Um mich herum, überall Planen. Viele Häuser, die kurz nach oder vor der Wende schnell saniert wurden, werden nun von außen verschönert. In der Lücke gegenüber wurde in Windeseile ein Neubau hochgezogen, Sauna im Bad. Es blieb die Ausnahme. Eingekeilt zwischen zwei luxussanierten Blöcken ist der Teil der Straße, in der sich mein Haus befindet, bislang nicht so homogen wie oft vermutet. Innen und außen nicht.
Hier wohnen normale Leute, die meisten schon ewig. Schlichte Fassaden und alte Mietverträge allenthalben. Keine Cafés, eher Thai-Imbiss und -Massagestudio, Friseur, Mutter-Vater-Kind-Wohngruppe, Lohnsteuerhilfeverein. Einige wenige waren so schlau und haben ihre Häuser vor vielen Jahren gemeinsam als Genossenschaften gekauft. Sie alle sind hiergeblieben, trotz der Nerven belastenden Aufwertung Drumherum, trotz der SUVs und näher rückenden Neureichen. Warum? Weil ihre Mieten vergleichsweise moderat sind, die Altbauten nicht kaputt saniert, der Park, die Schule und der Alexanderplatz nicht weit, und weil sie wissen, dass man aus einer schönen Wohnung im Innenstadtbereich von Berlin niemals ausziehen darf.

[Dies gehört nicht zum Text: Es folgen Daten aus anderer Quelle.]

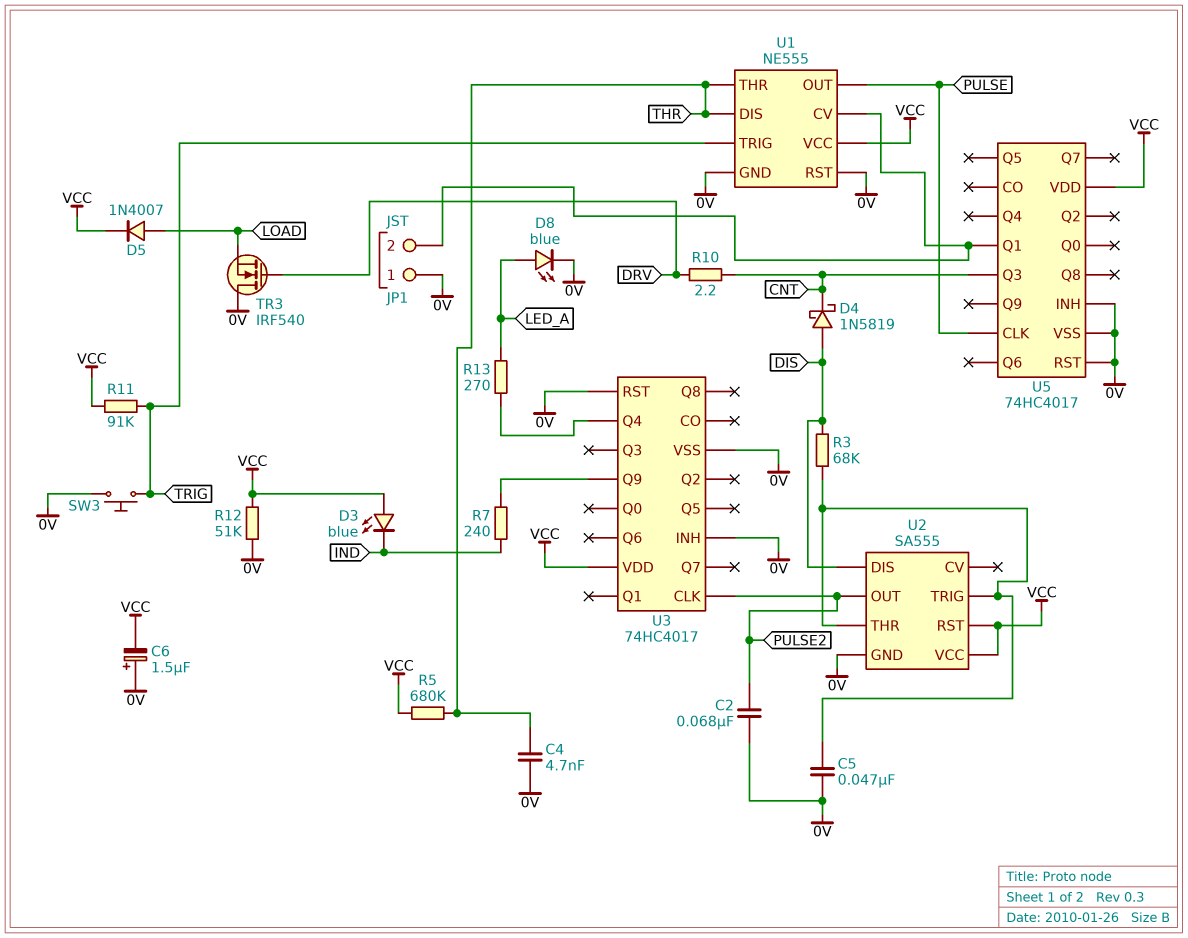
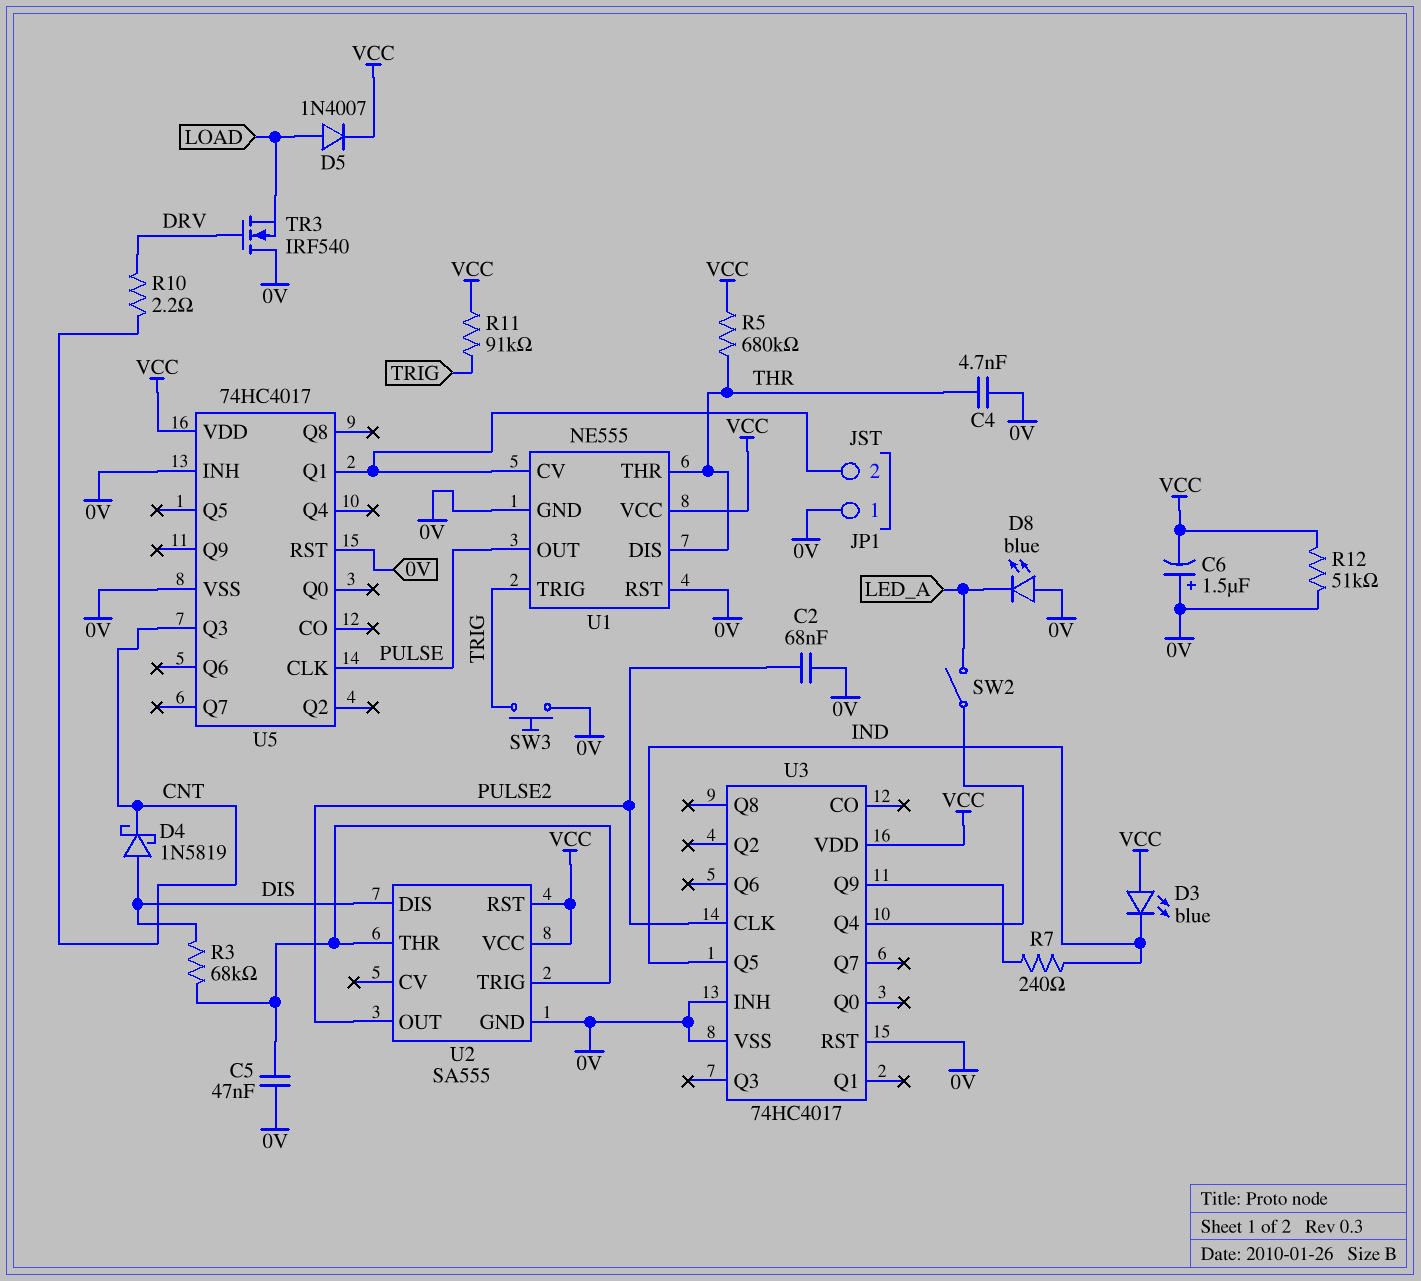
D8: LED blue (A LED_A, K 0V) -> LED blue (A 0V, K LED_A)
R13: 270 (LED_A, U3/Q4) -> none
SW2: none -> switch (LED_A, U3/Q4)
U3 pin Q5: none -> IND

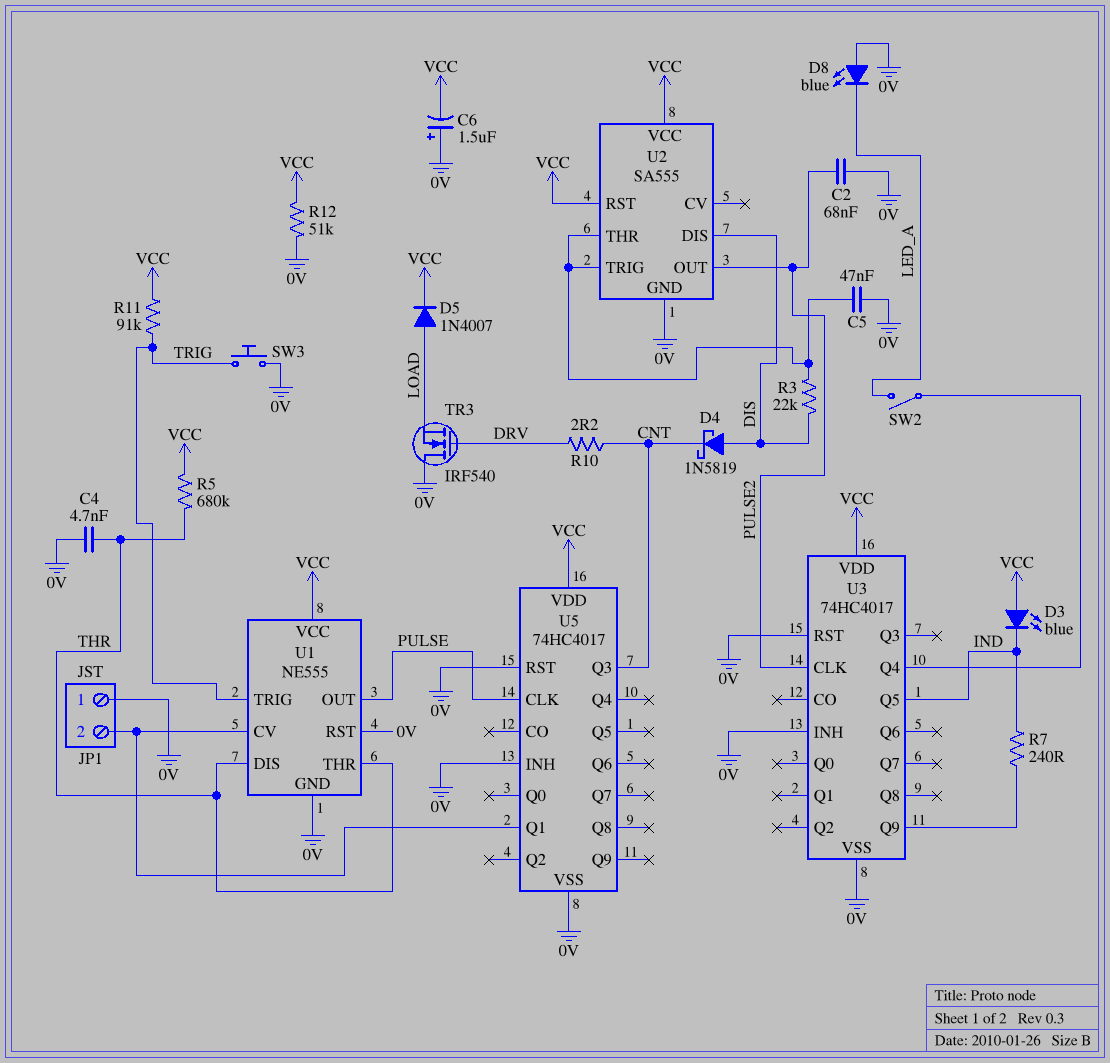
R3: 68k (DIS, U2/THR) -> 22k (DIS, U2/THR)

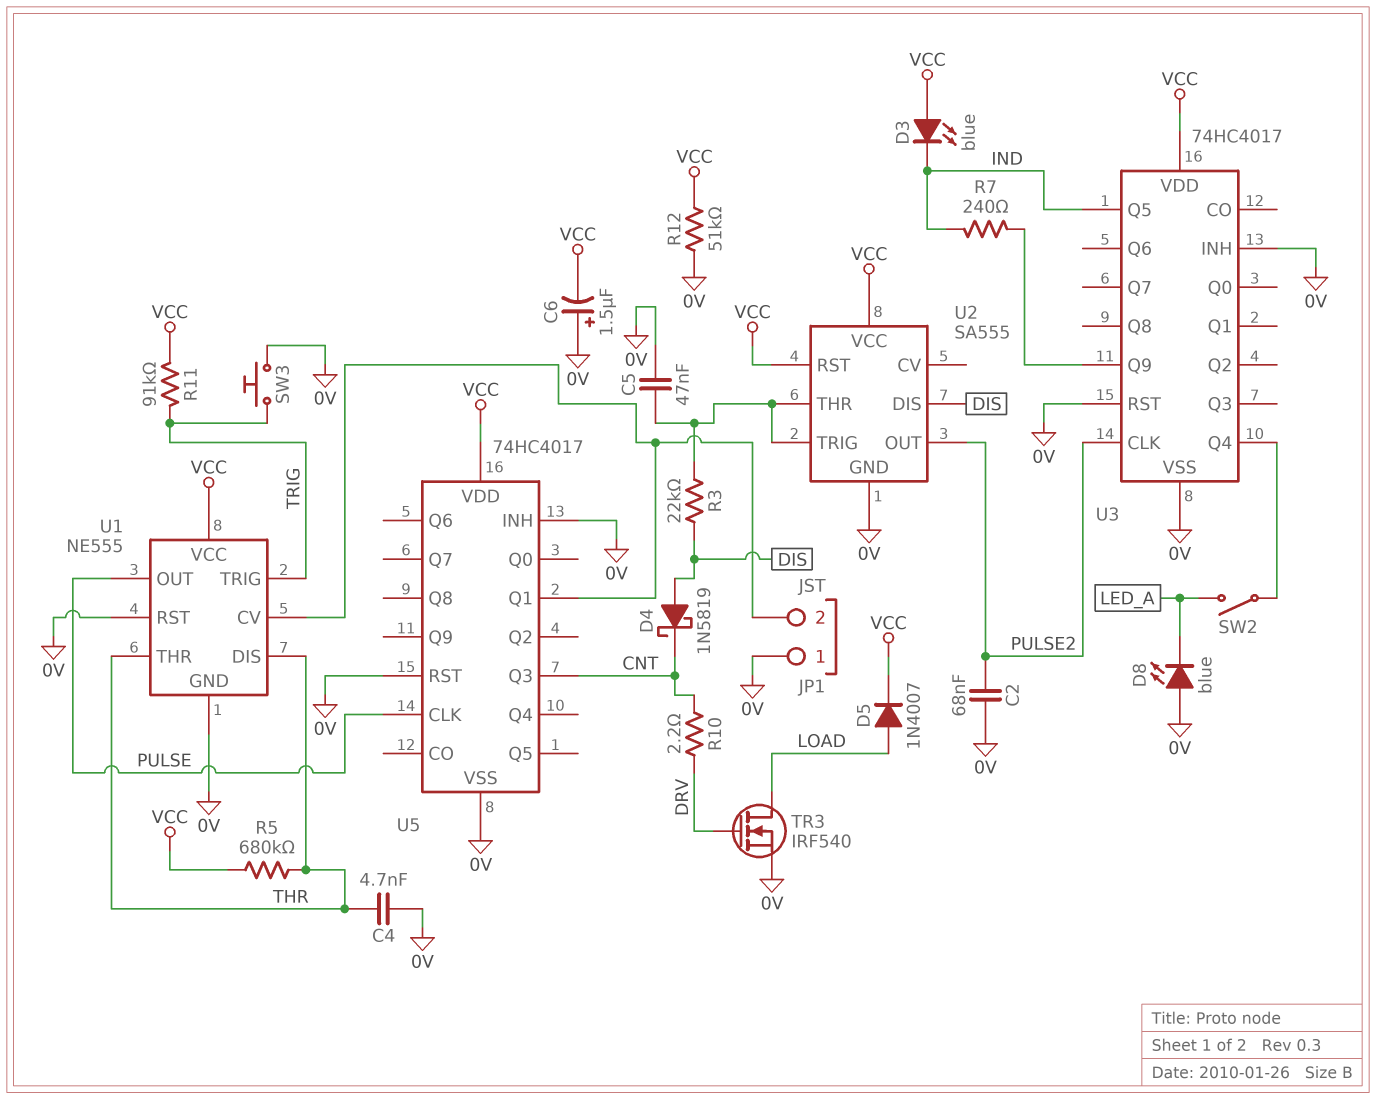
TR3: NMOS IRF540 (G DRV, D 0V, S LOAD) -> NMOS IRF540 (G DRV, D LOAD, S 0V)

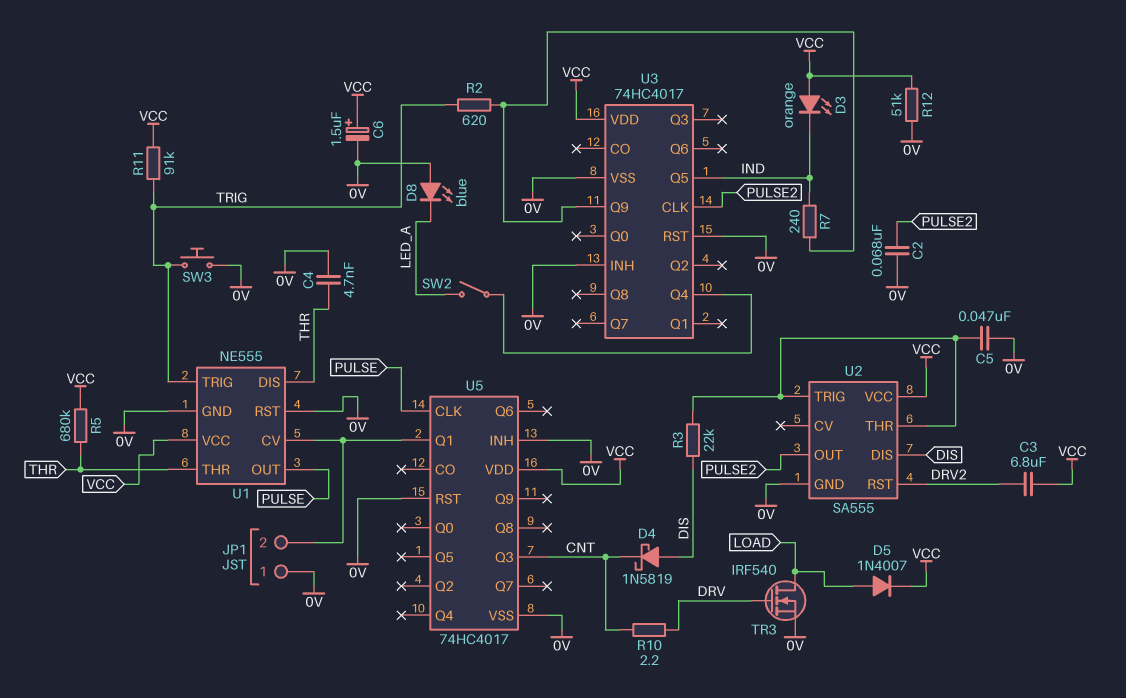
C3: none -> 6.8uF (DRV2, VCC)
C6: 1.5uF (plus 0V, minus VCC) -> 1.5uF (plus VCC, minus 0V)
D3: LED blue (A VCC, K IND) -> LED orange (A VCC, K IND)
R2: none -> 620 (TRIG, U3/Q9)
U2 pin RST: VCC -> DRV2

Vertrauensbildend für die Menschen in unserem Haus war bislang, dass der Vermieter, die Gewobag, eine kommunale Wohnungsbaugesellschaft ist. Und so erschien uns der Aufbau eines Gerüsts, die Abdeckung der Fenster und selbst die Plane vor dem Balkon zur Sanierung der Fassade zwar als unbequem und unnötig, machte aber niemandem Angst. Besorgniserregender war da schon, was man aus der Nachbarschaft hörte: dass die Christmann Unternehmensgruppe (Vorsicht, öffnet man den Link ertönt sofort verdächtig beruhigende Klaviermusik von Satie…), die letzten nicht sanierten Häuser gekauft habe und eine offensive Entmietungsstrategie betreibe. Nach der energetischen Modernisierung und dem Verkauf der einzelnen bewohnten Wohnungen sollen sich die Mietkosten verdreifachen, bei manchen Mietern, die schon lange im Haus wohnen, verfünffacht sich der Mietpreis gar, teuerstes Außen-Klo der Stadt inklusive. Ein extremer Fall, selbst für die allgemein bekannten brutalen Methoden privater Investoren.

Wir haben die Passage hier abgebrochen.